There is a result that if $p_n$ is the $n$th prime, then $p_n\sim n\log n$ as $n\rightarrow\infty$.
I wonder: Is it a direct consequence of the prime number theorem $\pi(x)\sim x/\log x$? The theorem says that there are approximately $n/\log n$ primes less than or equal to $n$. So there are approximately $n$ primes less than or equal to $n\log n$. So $p_n$ is approximately $n\log n$.
But I'm having trouble turning this into a formal argument.

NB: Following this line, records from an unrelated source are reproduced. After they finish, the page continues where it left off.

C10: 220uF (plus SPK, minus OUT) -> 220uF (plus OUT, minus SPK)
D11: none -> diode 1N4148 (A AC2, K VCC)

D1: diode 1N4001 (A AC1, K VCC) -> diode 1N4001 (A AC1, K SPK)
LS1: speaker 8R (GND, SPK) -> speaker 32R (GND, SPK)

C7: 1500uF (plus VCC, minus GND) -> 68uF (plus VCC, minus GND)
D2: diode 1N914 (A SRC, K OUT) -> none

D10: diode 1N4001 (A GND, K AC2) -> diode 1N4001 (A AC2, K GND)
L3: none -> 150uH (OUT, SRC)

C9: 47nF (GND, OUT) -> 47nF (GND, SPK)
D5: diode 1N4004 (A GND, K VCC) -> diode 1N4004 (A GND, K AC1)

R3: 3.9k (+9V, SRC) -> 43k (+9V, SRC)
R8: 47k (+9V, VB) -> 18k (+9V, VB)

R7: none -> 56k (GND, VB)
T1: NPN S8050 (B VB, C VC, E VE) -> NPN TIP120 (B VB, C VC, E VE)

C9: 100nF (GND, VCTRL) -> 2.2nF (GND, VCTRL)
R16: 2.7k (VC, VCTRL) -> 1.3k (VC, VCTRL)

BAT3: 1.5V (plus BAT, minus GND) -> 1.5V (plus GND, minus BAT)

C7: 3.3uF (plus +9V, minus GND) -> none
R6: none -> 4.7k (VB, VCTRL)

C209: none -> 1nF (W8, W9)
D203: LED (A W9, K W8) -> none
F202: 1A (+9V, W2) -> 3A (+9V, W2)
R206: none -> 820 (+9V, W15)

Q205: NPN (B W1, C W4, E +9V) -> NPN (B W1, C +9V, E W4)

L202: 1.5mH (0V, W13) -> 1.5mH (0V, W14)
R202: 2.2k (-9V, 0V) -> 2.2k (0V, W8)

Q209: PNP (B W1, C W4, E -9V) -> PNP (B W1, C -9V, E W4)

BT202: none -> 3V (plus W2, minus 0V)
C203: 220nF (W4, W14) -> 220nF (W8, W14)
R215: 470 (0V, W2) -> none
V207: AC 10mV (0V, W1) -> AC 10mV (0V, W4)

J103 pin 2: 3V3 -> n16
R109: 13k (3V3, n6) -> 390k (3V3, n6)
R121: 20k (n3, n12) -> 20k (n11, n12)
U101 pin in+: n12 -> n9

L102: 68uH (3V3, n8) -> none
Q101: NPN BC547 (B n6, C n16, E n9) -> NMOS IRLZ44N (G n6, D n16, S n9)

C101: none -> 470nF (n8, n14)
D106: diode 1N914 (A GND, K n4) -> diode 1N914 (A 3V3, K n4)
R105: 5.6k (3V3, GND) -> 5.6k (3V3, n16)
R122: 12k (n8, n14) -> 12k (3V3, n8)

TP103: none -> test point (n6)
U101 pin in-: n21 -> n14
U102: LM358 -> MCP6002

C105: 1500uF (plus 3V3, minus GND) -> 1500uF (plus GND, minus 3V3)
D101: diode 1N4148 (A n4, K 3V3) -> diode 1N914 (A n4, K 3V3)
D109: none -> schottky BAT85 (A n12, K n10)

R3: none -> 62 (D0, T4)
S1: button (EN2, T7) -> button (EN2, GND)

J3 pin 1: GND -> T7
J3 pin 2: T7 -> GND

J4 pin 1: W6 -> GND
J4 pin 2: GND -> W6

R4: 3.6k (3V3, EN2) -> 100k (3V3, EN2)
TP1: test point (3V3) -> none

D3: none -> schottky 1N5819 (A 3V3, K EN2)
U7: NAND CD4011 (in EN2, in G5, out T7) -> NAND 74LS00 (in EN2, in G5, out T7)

We have $\lim_{n\rightarrow\infty}\dfrac{\pi(n)\log n}{n}=1$. How would it show that $\lim_{n\rightarrow\infty}\dfrac{p_n}{n\log n}=1$?
Best Answer
The proposals are $p_n\sim n\log n$ and $\pi(x)\sim \frac{x}{\log x}$. Consider:
$$p_{\pi(x)}\sim \pi(x)\log\pi(x)\sim\frac{x}{\log x}\log\left(\frac{x}{\log x}\right)=\frac{x}{\log x}\left(\log x-\log\log x\right)\sim x$$
and
$$\pi(p_n)\sim\pi(n\log n)\sim\frac{n\log n}{\log(n\log n)}=\frac{n\log n}{\log n+\log\log n}\sim n$$
Try formailizing this (giving more meaning to $\sim$) to show that $p_{({.})}$ and $\pi({.})$ are asymptotic inverses.
To formalize more: Let $f(x)=\frac{x}{\log{x}}$ and $g(x)=x\log{x}$. Then $$\frac{f(g(x))}{x}=\frac{1}{x}\frac{x\log{x}}{\log(x\log{x})}=\frac{1}{1+\frac{\log\log x}{\log x}}\xrightarrow{x\to\infty}1$$
And $$\frac{g(f(x))}{x}=\frac{1}{x}\frac{x}{\log{x}}\log\left(\frac{x}{\log{x}}\right)=\frac{1-\frac{\log\log x}{\log x}}{1}\xrightarrow{x\to\infty}1$$
And so for large $x$, $f(g(x))\sim x$ and $g(f(x))\sim x$, where $A\sim B$ means that their ratio approaches $1$.
All this is to say that $f$ and $g$ are asymptotic inverses. So if we start with the premise that the $n$th prime number $p_n$ is approximately $g(n)$ (in the same "ratio approaches 1" sense), and then define $\pi(x)$ as the inverse concept (the number of primes less than a given $x$), then $\pi(x)$ is approximately $f(x)$ (again in that sense).